Munich still lags behind Berlin when it comes to clubbing, but its nightlife has become much more varied over the past decade. One of the most unusual club venues is Bahnwärter Thiel , a cultural space in the edgy Schlachhofviertel district, just south of the center of town. The large outdoor area contains abandoned subway cars and sea freight containers, one of which contains the Kulturhaus, a club that attracts some of Germany’s best techno D.J.s. (Most concert tickets, €10.) A few blocks away is the Alte Utting , a bar and event space in a decommissioned passenger steam ship perched high above street level on a disused railway bridge.

A statue of a women holding a sword and a lion sits at the top of stone stairs at nighttime. Behind the statue is a grand building with pillars.

The statue of Bavaria, the female personification of the southern German state, looks over the expansive Theresienwiese, the site of the annual Oktoberfest beer festival.

A large painting in a gold frame mounted on a dark-red wall.

Alte Pinakothek

On Sundays, Munich’s state-run museums charge €1 entry to their permanent exhibitions. If you need to choose just one, head to the Alte Pinakothek , one of the world’s finest collections of European paintings, which is housed under the soaring ceiling of an early-19th-century building. Highlights include a richly varied assortment of paintings by Peter Paul Rubens, which looks more stunning than ever after recent improvements to the skylights. More than 200 paintings in the main upper galleries have changed places as part of a recent reorganization that eschews traditional ordering along geographical and chronological lines in favor of a more flexible presentation. If you have time to spare, cross the road to the Pinakothek der Moderne , home to 20th- and 21st-century art. Be warned, though: It will set you back another euro.

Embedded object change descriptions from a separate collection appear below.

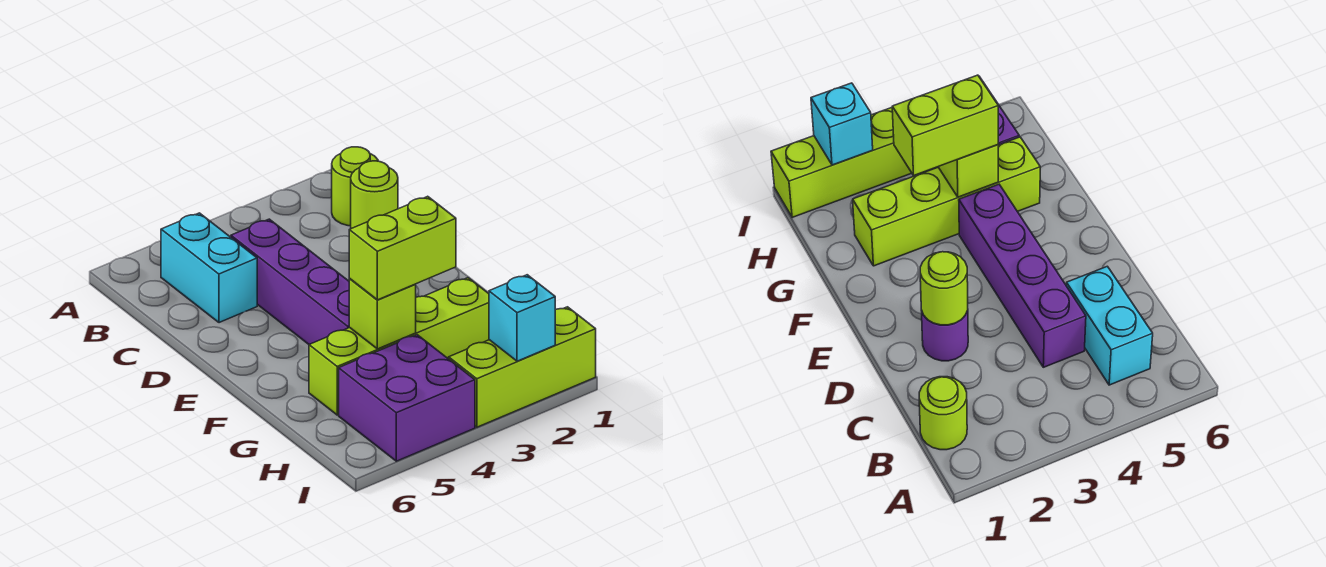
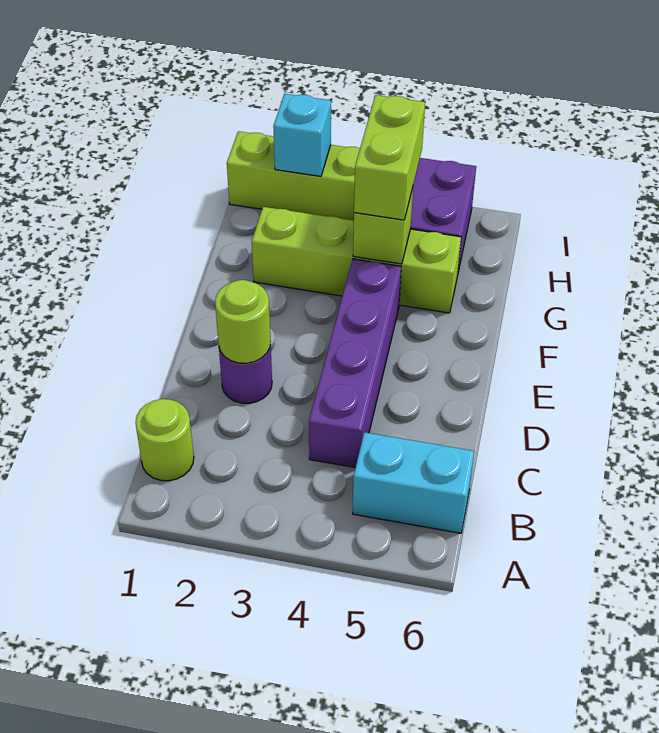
cyan brick B5:C5 level 1 -> cyan brick B5:B6 level 1
lime brick G3:G4 level 3 -> lime brick G4:H4 level 3

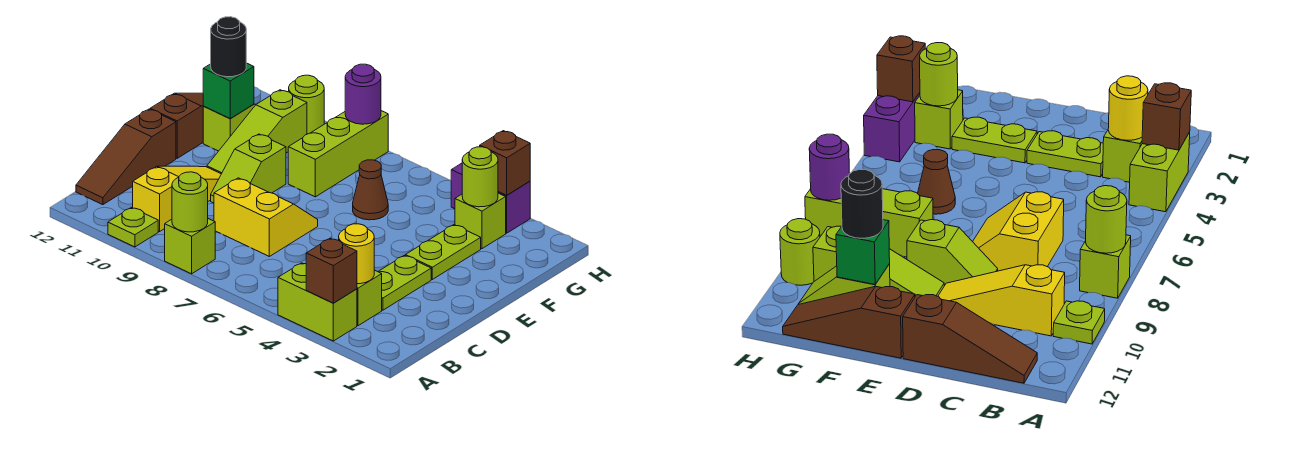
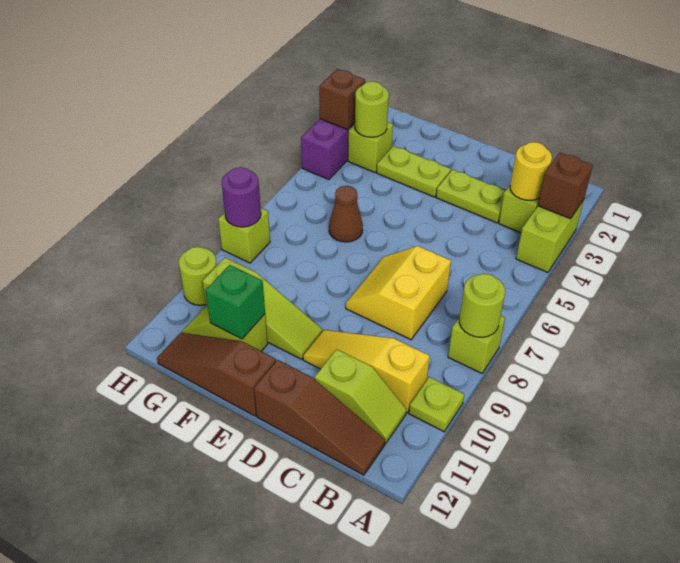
lime slope D9:E9 level 1 top E -> lime slope B11:C11 level 1 top C
lime brick F8:H8 level 1 -> lime brick H8 level 1
black round brick F11 level 3 -> none

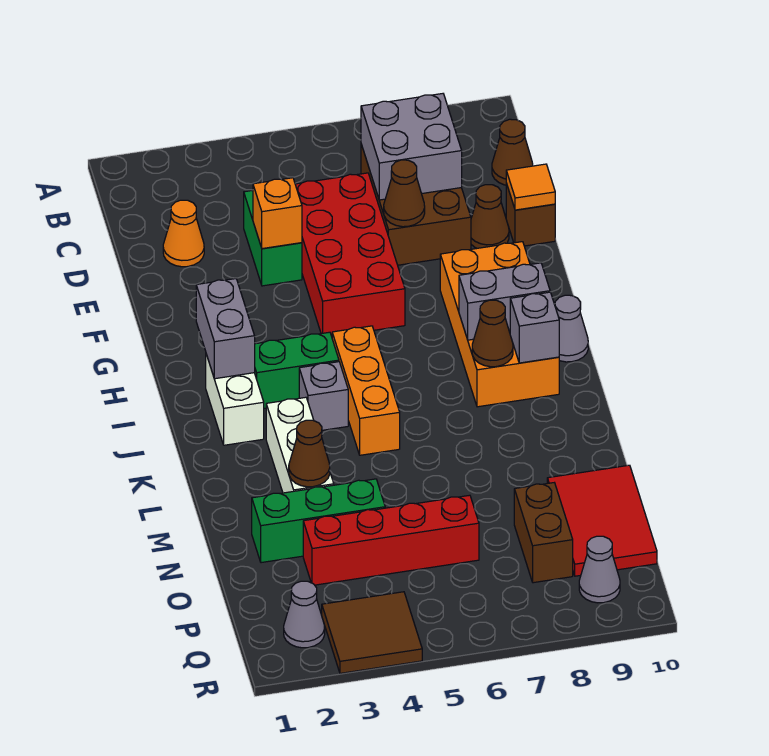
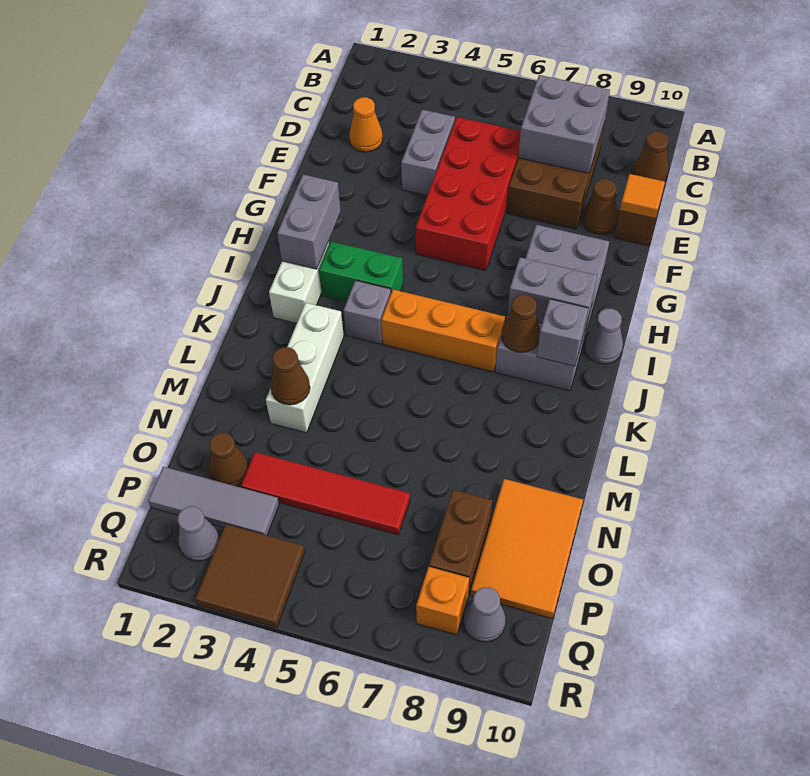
green brick D4:E4 level 1 -> grey brick D4:E4 level 1
orange brick E4 level 2 -> orange brick Q8 level 1
brown cone E7 level 2 -> brown cone O2 level 1
orange brick G8:J9 level 1 -> grey brick G8:J9 level 1
orange brick I5:K5 level 1 -> orange brick J5:J7 level 1
green brick N2:N4 level 1 -> none
red tile N9:P10 level 1 -> orange tile N9:P10 level 1
red brick O3:O6 level 1 -> red tile O3:O6 level 1
none -> grey tile P1:P3 level 1

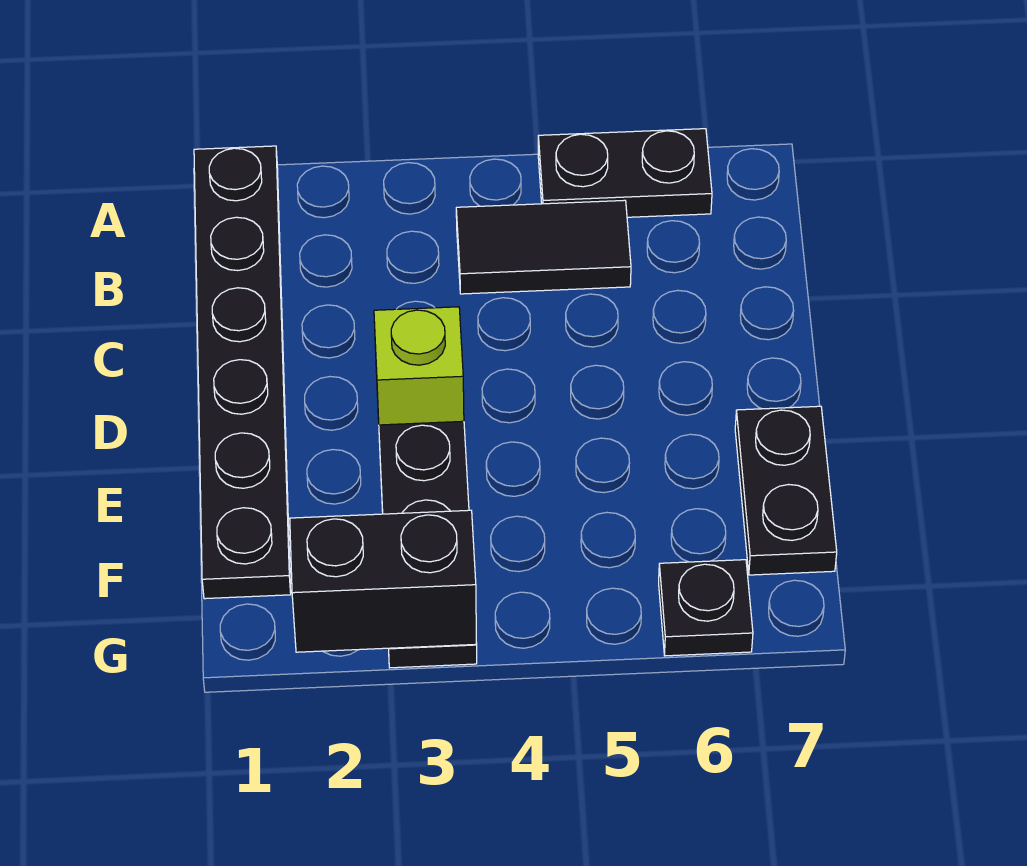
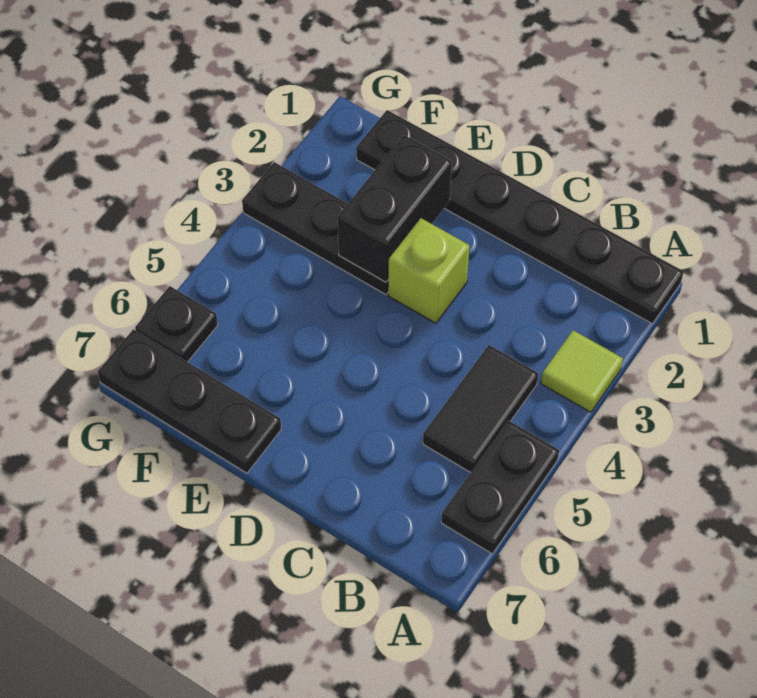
none -> lime tile A3 level 1
black plate E7:F7 level 1 -> black plate E7:G7 level 1
black brick G2:G3 level 2 -> black brick E2:E3 level 2

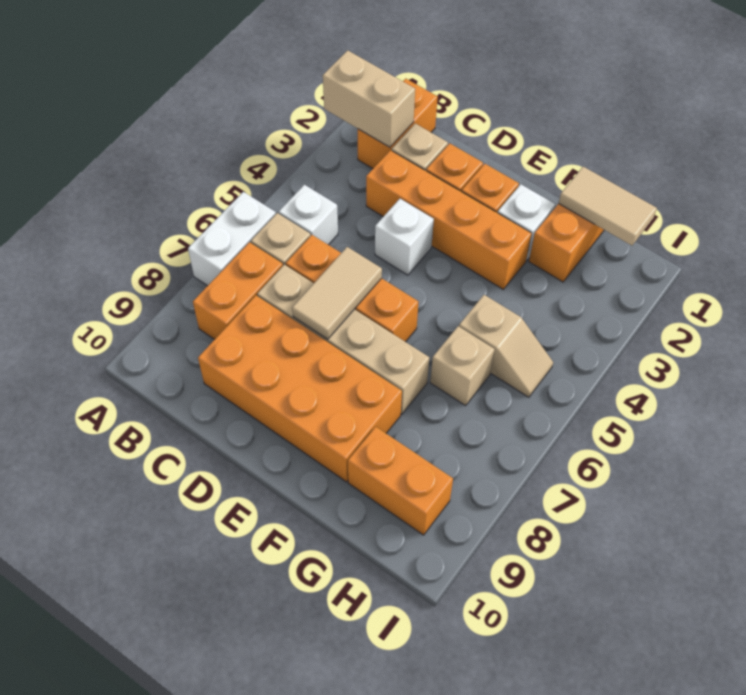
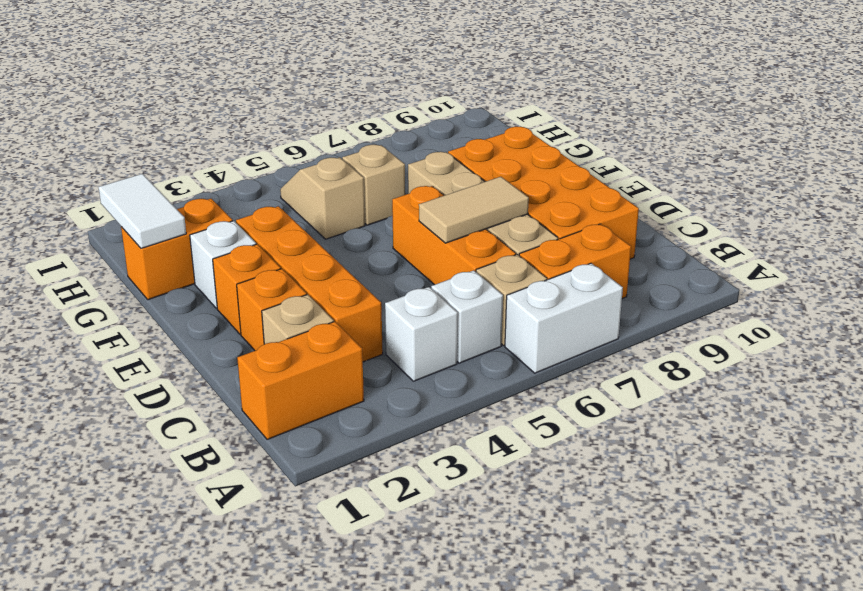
tan brick A2:B2 level 2 -> none
white brick D4 level 1 -> white brick B4 level 1
tan tile G1:H1 level 2 -> white tile G1:H1 level 2
orange brick G9:H9 level 1 -> none

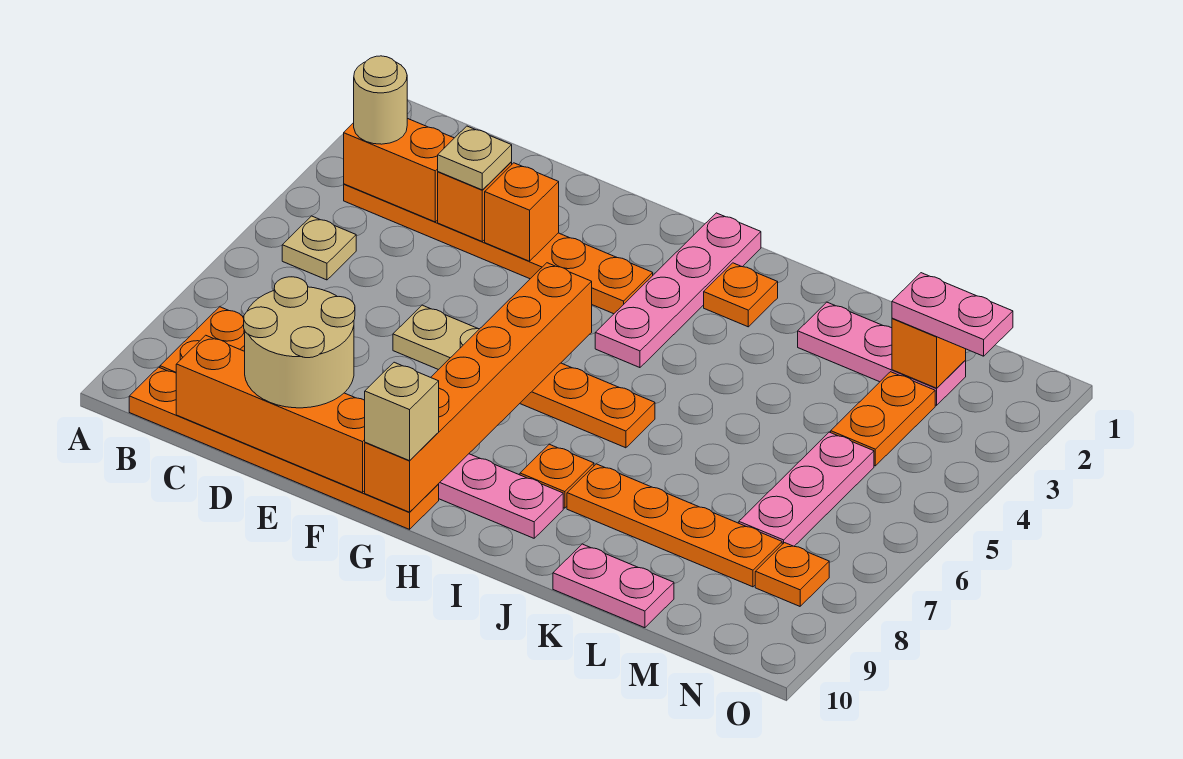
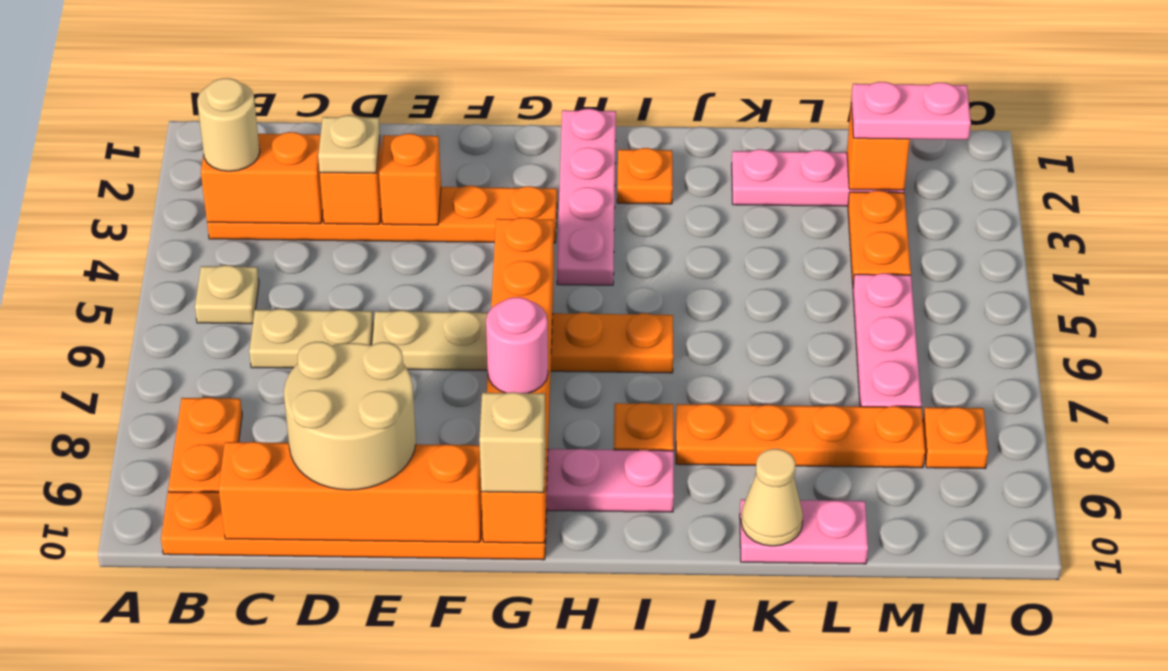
none -> tan plate C6:D6 level 1
none -> pink round brick G8 level 3
none -> tan cone K10 level 2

People sit at wooden outdoor tables eating and drinking from glasses of beer. A green lawn and tall trees are visible in the background.

Königlicher Hirschgarten

Man does not live by art alone. After you’re done soaking in centuries’ worth of masterpieces, head over to the Königlicher Hirschgarten , one of the world’s largest beer gardens, founded in 1791. Find a spot in the main 7,000-seat area, which is self-service and has long, shared tables and Augustiner lager on tap. Sausages, potato salad and rotisserie chicken are king here, but the steckerlfisch, a whole grilled fish on a stick, is also a local delicacy. (Half-liter beer, €4.20; beer garden food, €3 to €20.) After lunch, stroll through the nearby Nymphenburg Palace , the former summer residence of Bavaria’s ruling family. Explore the 445-acre garden and marvel at the palace’s vast main building, whose 2,000-foot-long facade is larger than that of Versailles (gardens and parks entry, free; ceremonial rooms, €8).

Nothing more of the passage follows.